The slow death of baseball box scores in newspapers

over at Poynter.org has an interesting article about the slow death of box scores in newspapers.

“It was not an easy decision, but in some ways it was,” Persinger said. “Why were we running something that is widely available elsewhere? For most of our younger readers, if they care about the Red Sox, or want the latest on their fantasy team, they are going to get those statistics and box scores elsewhere and get them faster than they would in the newspaper.”
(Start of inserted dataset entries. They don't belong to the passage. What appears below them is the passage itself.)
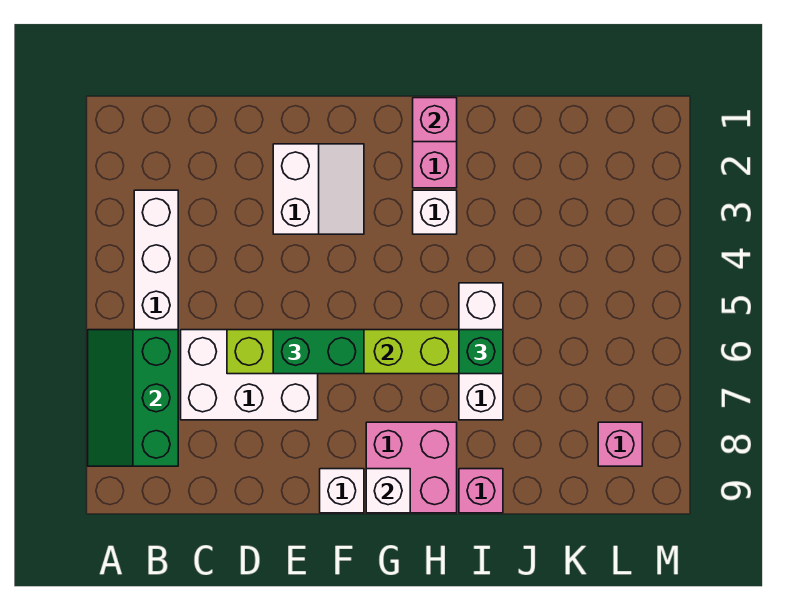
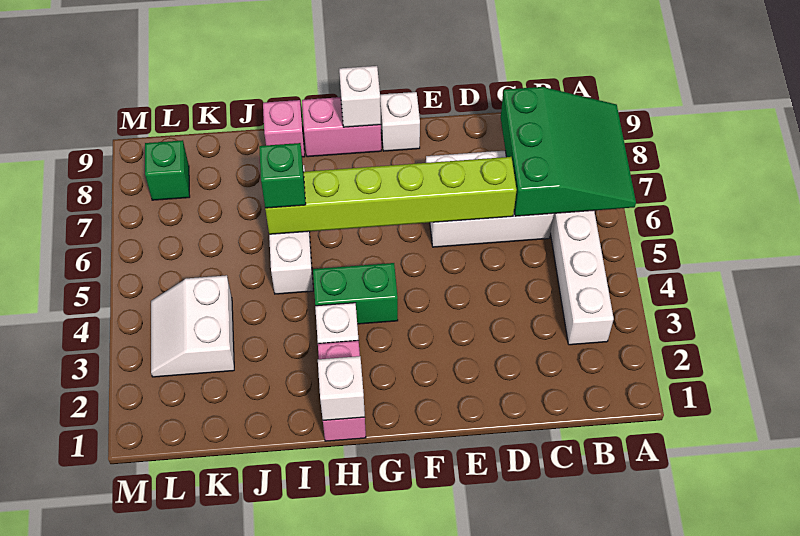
green slope A6:B8 level 2 top B -> green slope A6:C8 level 2 top C
white slope E2:F3 level 1 top E -> white slope K3:L4 level 1 top K
green brick E6:F6 level 3 -> green brick G4:H4 level 1
pink brick G8:H9 level 1 -> pink brick G9:H9 level 1
pink brick H1 level 2 -> white brick H1 level 2
pink brick L8 level 1 -> green brick L8 level 1

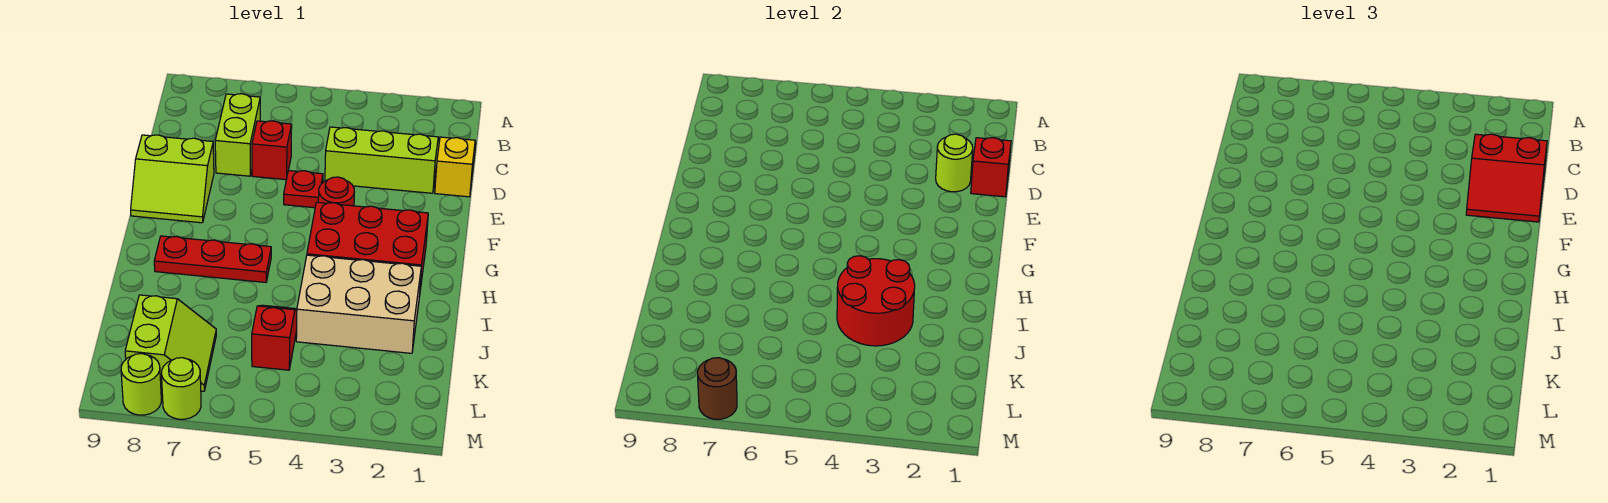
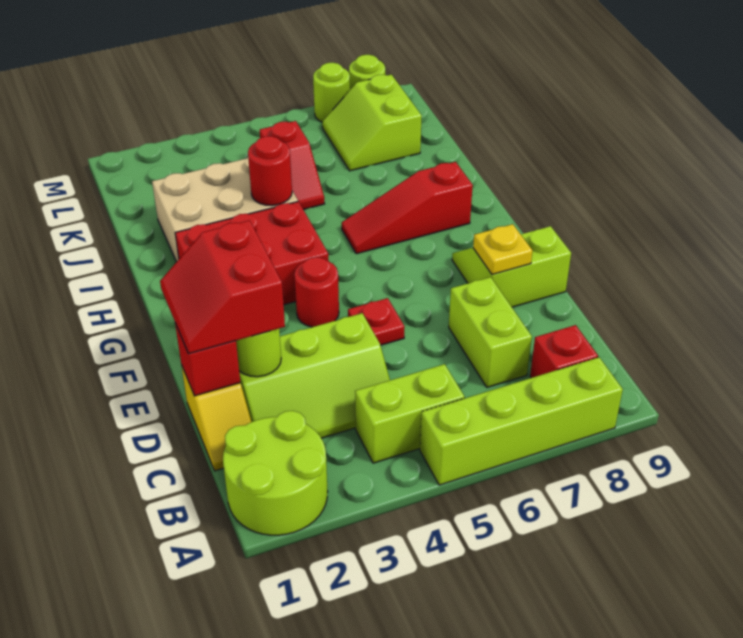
none -> lime round brick A1:B2 level 1
none -> lime brick A5:A8 level 1
none -> lime brick B4:B5 level 1
red slope D1:E2 level 3 top D -> red slope D1:E2 level 3 top 2
red brick D6 level 1 -> red brick B8 level 1
none -> yellow plate E8 level 2
red plate H6:H8 level 1 -> red slope H6:H8 level 1 top 8
red round brick I3:J4 level 2 -> red round brick I4 level 2
brown round brick M7 level 2 -> none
I suppose this is just the next step in the slow death march that is print newspapers, but I for one will miss cracking open a newspaper and pouring over the day’s box scores to see just who did what.  (Then immediately skipping to the comics section.)  There was something so…adult about it.  Sitting in the kitchen with my mother, I for once didn’t feel like a child, but one of the grown ups.  As a kid growing up before the internet took off, it was our imaginations that fueled our love of this sport.  Now-a-days kids can go to any number of websites including MLB.com and just watch highlights or see how their favorite player/team did.  I’m sure most these days have apps for that.  But I for one will always miss the old fashioned Box Score.

6 thoughts on “The slow death of baseball box scores in newspapers

  1. For a brief moment in time, I kept a sports scrapbook. I still have it, actually. There’s articles about Mickey Mantle getting a new liver and then dying; an ad I cut out of S.I. of Ryne Sandberg hocking Bases Loaded 3; random photos of Tom Glavine and Steve Avery from The Sporting News (back when The Sporting News was still an actual broadsheet newspaper); and box scores. Random box scores of Cubs games and Braves games. Faint yellow highlighter illuminating names like Grace, Lemke, Smoltz and Maddux. Looking back on it, it’s funny, but this was how I kept up with the thing I loved – baseball. Although my grandfather was a big baseball fan, we didn’t live near him. My parents could care less about it. As a child, I taught myself the basics of baseball by reading box scores.

    Baseball meant that much to me, that I would cut out box scores of games and get out a highlighter to circle my favorite players.

    I’m sad that future generations won’t experience it the way I did. However, when I was a kid I would have killed to be able to relive certain plays in an instant!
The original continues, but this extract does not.